Ahora se amplía a limitación y portabilidad de los datos, pudiendo pedir una copia estructurada de todos los datos que tienen de una persona física. De la misa forma

Acceso, rectificación, supresión, limitación, portabilidad, y oposición.

Por lo tanto hay que adaptar el protocolo con el procedimiento a seguir, los plazos de tiempo y quién es la persona responsable de dar respuesta a las peticiones de los afectados.

 

  1. CONTRATO ENTRE EL RESPONSABLE DEL TRATAMIENTO Y EL ENCARGADO

La relación entre el responsable y los encargados deben formalizarse en un contrato o acto jurídico por el que se vinculan ambos.  Deberá detallar las instrucciones del responsable al encargado en relación con las medidas de seguridad, el régimen de subcontratación, la confidencialidad y el destino de los datos tras finalizar la prestación del servicio.

Se regula de forma minuciosa el contenido mínimo de los contratos de encargo, debiendo preverse aspectos como:

  • Objeto, duración, naturaleza y la finalidad del tratamientos
  • Tipo de datos personales y categorías de interesados
  • Obligación del encargado de tratar los datos personales únicamente siguiendo instrucciones documentadas del responsable
  • Condiciones para que el responsable pueda dar su autorización previa, específica o general, a las subcontrataciones
  • Asistencia al responsable, siempre que sea posible, en la atención al ejercicio de derechos de los interesados…

 

  1. EVALUACIÓN DE IMPACTO DEPENDIENDO EL TIPO Y VOLUMEN DE DATOS.
  • Empresas que realicen una evaluación sistemática y exhaustiva de aspectos personales de personas físicas que se base en un tratamiento automatizado, como la elaboración de perfiles, y sobre cuya base se tomen decisiones que produzcan efectos jurídicos para las personas físicas o que les afecten significativamente de modo similar.
  • Empresas que realicen un tratamiento a gran escala de las categorías especiales de datos, o de los datos personales relativos a condenas e infracciones penales.
  • Empresas que realicen una observación sistemática a gran escala de una zona de acceso público.

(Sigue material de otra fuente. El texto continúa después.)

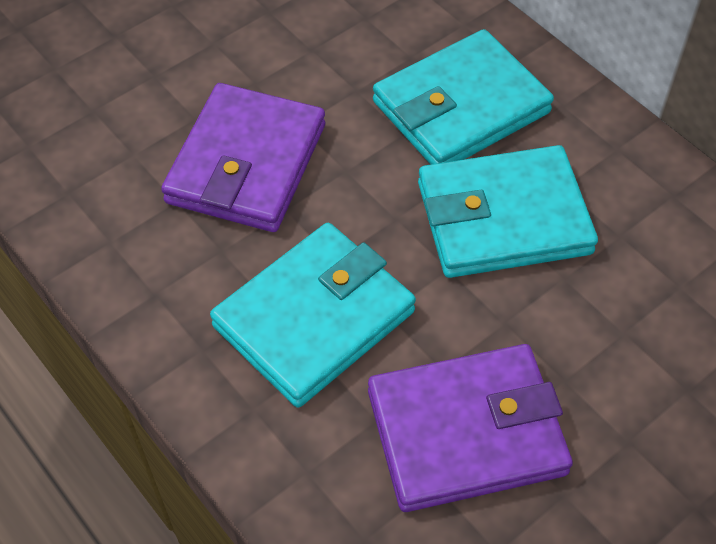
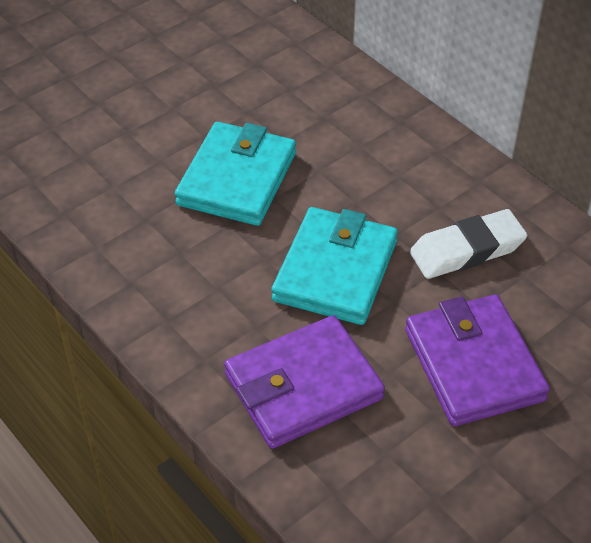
turquoise wallet: 3 -> 2
white eraser: 0 -> 1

 Esta evaluación de impacto también podrán realizarla aquellos responsables que vayan a realizar un tratamiento a gran escala u operaciones de tratamiento que entrañen un alto riesgo para las personas.

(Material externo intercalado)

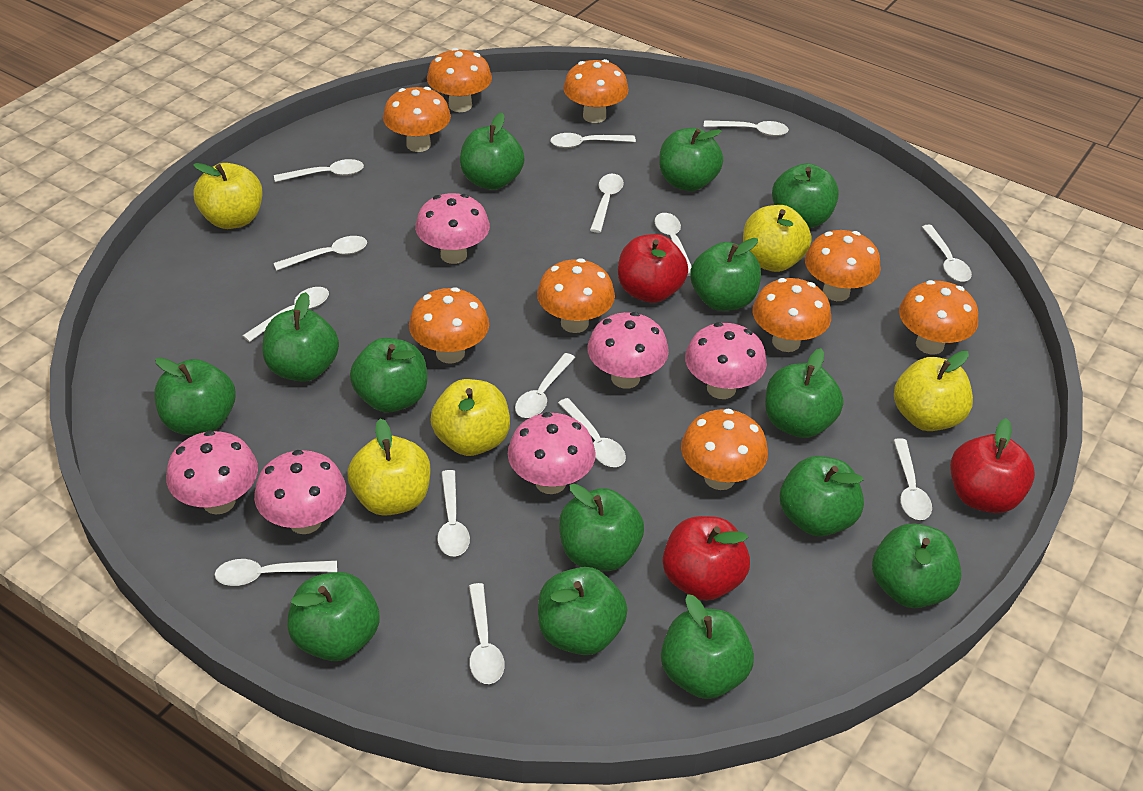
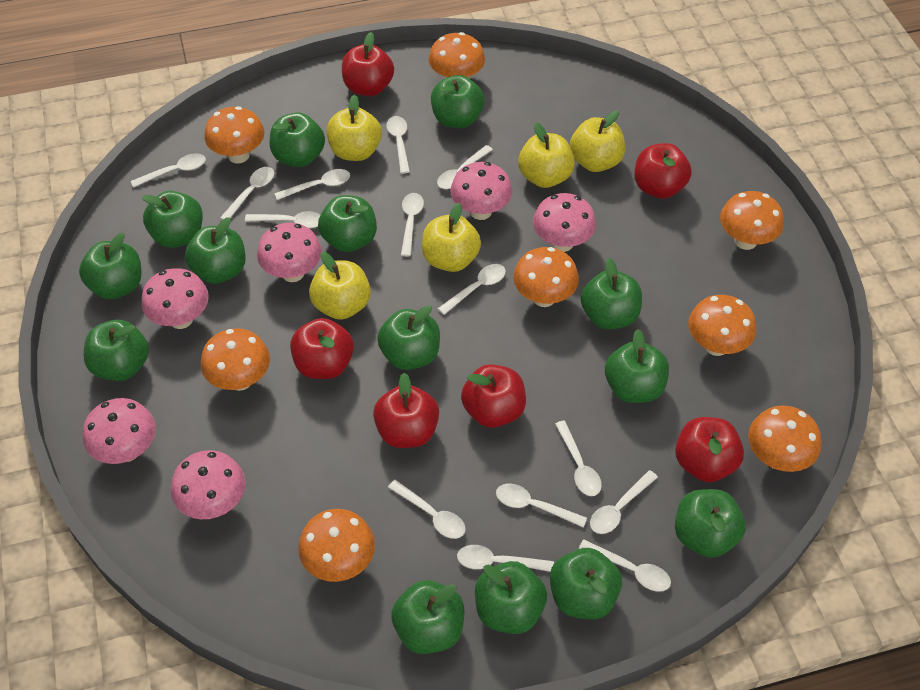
orange mushroom: 9 -> 8
red apple: 3 -> 6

La diferencia entre la evaluación de impacto y el análisis de riesgo es que la primera se centra en medir el riesgo para los derechos y libertades de las personas físicas, en relación con la protección de datos; mientras que la segunda analiza las vulnerabilidades informáticas y potenciales brechas de seguridad lógica con el fin de seleccionar e implementar las mejores soluciones informáticas para impedir, bloquear o neutralizar los ataques.

 

  1. EL DELEGADO DE PROTECCION DE DATOS (DPO)

Aparece una nueva figura en el entorno del RGPD con carácter obligatorio para determinadas empresas y con carácter voluntario para el resto.

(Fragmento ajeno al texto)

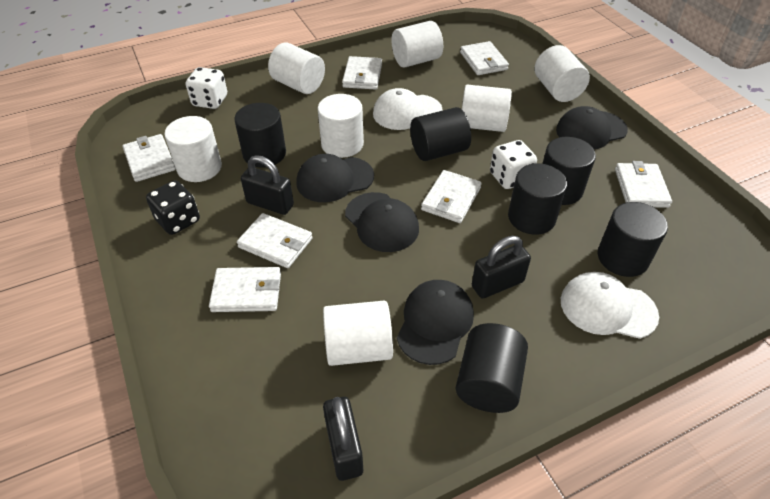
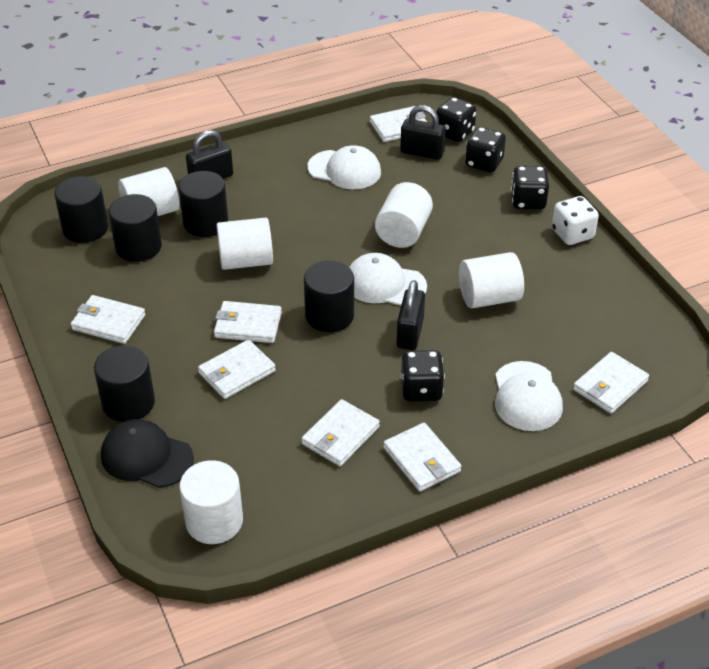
black cap: 4 -> 1
black cylinder: 6 -> 5
black dice: 1 -> 4
white cap: 2 -> 3
white cylinder: 7 -> 5
white dice: 2 -> 1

Algunas de estas obligadas, además de las autoridades u organismos públicos, son las siguientes:

  • Empresas que lleven a cabo una observación habitual y sistemática de  interesados.
  • Empresas que traten a gran escala categorías especiales de datos.

Las empresas que no encajen en esta clasificación pueden valorar contar con esta figura, que tendrá como funciones la gestión y el control de la protección de datos dentro de la empresa, así como actuar como punto de contacto entre esta y la AEPD, pudiendo ser la persona que reciba las notificaciones de los derechos ARCO y siguientes.

Es una buen práctica nombrar a un responsable interno y contratar un servicio externo de resolución de consultas especializadas y para disfrutar de un servicio de seguimiento jurídico.